++++ SOURCE DATA

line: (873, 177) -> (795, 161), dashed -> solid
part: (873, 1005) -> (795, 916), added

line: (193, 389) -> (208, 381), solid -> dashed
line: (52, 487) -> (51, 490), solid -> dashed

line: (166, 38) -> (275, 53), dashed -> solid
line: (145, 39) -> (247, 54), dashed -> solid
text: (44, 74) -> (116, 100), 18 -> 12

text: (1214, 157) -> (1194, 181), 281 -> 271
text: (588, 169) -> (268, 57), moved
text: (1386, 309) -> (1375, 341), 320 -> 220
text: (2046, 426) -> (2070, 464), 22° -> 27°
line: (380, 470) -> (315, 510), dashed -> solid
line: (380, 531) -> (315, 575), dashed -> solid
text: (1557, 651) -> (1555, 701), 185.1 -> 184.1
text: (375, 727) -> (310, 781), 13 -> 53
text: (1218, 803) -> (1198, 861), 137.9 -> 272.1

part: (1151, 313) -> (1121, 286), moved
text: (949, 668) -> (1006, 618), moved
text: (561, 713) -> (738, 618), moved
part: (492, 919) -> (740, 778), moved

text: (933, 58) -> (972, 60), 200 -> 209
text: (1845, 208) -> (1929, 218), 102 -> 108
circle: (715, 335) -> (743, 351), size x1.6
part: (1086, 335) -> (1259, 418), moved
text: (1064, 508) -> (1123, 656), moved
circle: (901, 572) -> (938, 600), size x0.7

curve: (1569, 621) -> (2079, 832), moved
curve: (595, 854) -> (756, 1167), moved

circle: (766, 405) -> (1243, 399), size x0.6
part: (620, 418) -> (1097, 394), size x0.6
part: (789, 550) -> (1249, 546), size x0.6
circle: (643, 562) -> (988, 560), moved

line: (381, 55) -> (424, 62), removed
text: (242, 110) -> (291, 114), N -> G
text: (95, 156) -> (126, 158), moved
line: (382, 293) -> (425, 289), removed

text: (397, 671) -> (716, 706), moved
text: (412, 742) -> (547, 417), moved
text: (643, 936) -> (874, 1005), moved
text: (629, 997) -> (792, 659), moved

++++++++

* _WORK REQUEST_
Every line in the data that holds the string "removed" should be returned.

* _WORKED SOLUTION_
line: (381, 55) -> (424, 62), removed
line: (382, 293) -> (425, 289), removed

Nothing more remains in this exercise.